30 Days Wild Days 6,7,8, and 10

I decided to stop posting while in the middle of my exam period, which I think was wise, but I still managed to get out and do something wild. Now the exams are over, I’ll write them up.

For Day 6, I flew a kite with my younger sister.
The wind was so strong that it made excellent flying conditions, although because of our small garden it was quite difficult to fly it without it getting tangled in a bush.

For Day 7 I did a bee survey on a geranium patch in my garden.
I saw overall at least 7 species, including the following…

A big queen tree bumblebee.

And several male tree bumblebees

What I believe to be a male Red-Tailed Bumblebee

What I am sure is a female Red Tailed Bumblebee…

And this, which is apparently another male tree bumblebee with a slight variation from the normal pattern with stripes on the abdomen.

Finally I found this, which I thought was a wasp but is apparently actually a Nomada – one of a group of bees that mimic wasps.

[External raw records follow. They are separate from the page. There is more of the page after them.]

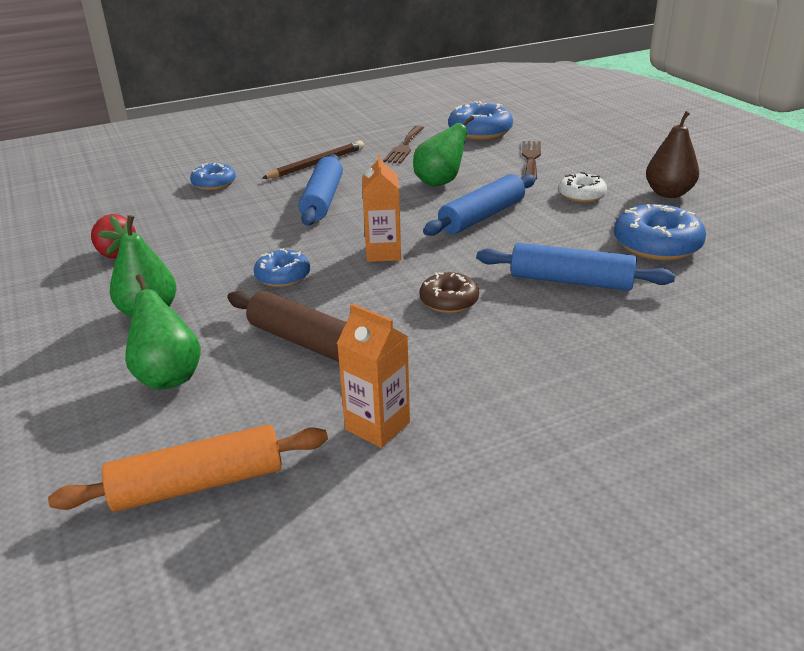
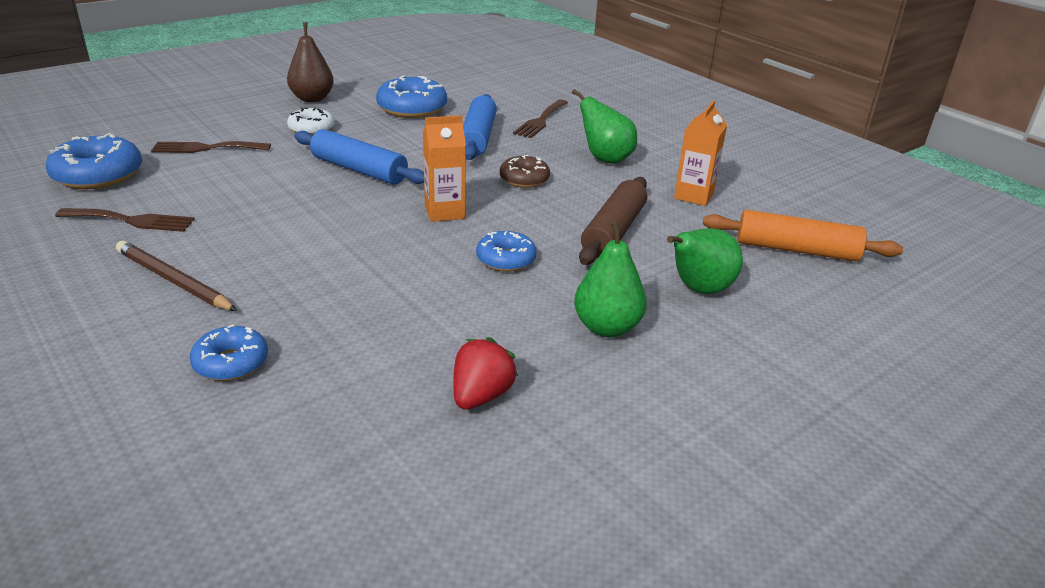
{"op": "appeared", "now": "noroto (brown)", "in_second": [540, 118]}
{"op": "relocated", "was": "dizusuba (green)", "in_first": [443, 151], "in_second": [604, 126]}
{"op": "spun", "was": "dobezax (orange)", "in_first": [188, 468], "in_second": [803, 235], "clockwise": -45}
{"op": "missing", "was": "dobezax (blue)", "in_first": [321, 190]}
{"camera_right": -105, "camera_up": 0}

All of this information will be sent to the Great British Bee count scheme, and will contribute useful data to help monitor bee declines. It is a great example of how citizen science can really make a difference.

On Day 8
I revised all afternoon after school for Chemistry, Maths and Latin exams the following day, but managed to rescue a fly and a bee from our kitchen. 🙂

On Day 9

After a full school day of exams, and a garden party until 7 o clock, I relaxed with a book about badgers, in preparation for trying to film the cubs the next day…

On Day 10

I went on a walk to try to film the badger cubs.
I waited until half an hour after sunset, when it got too dark to film under the woodland canopy, and then I left – unsuccessful.
But while I was waiting, I was entertained by a woodmouse scuttling along the thin branches of the fallen tree I was sitting on. I also intrigued a very curious juvenile blackbird, who landed on a branch a metre away from me and fixed me with a beady eye in that way only birds do. It then proceeded to hop up and down the fallen tree in front of me, looking for a meal.
While I was watching this, a really weird high pitched trumpeting sound.
I had heard a very similar noise before, and I knew that this could only be a fox.

Indeed, when I turned around, two foxes were lying on the grass behind me. I couldn’t get a good view because they were blocked by foliage, but I just about managed to get this film…

Does anyone know what this noise means? Could it be a sign of submissiveness? Please let me know if you do….

The foxes then proceeded to walk under the fence, right beneath the tree I was sitting on – completely unaware of me.
First one (I think the male) and then 2 minutes later a second (I believe the female).

So not an uneventful night, but still no footage of the badger cubs. I really hope to get them soon, and I will keep trying on the weekends.

Now exams are over, I hope I’ll be able to do some more interesting stuff, but I still have full school days so I can’t promise anything.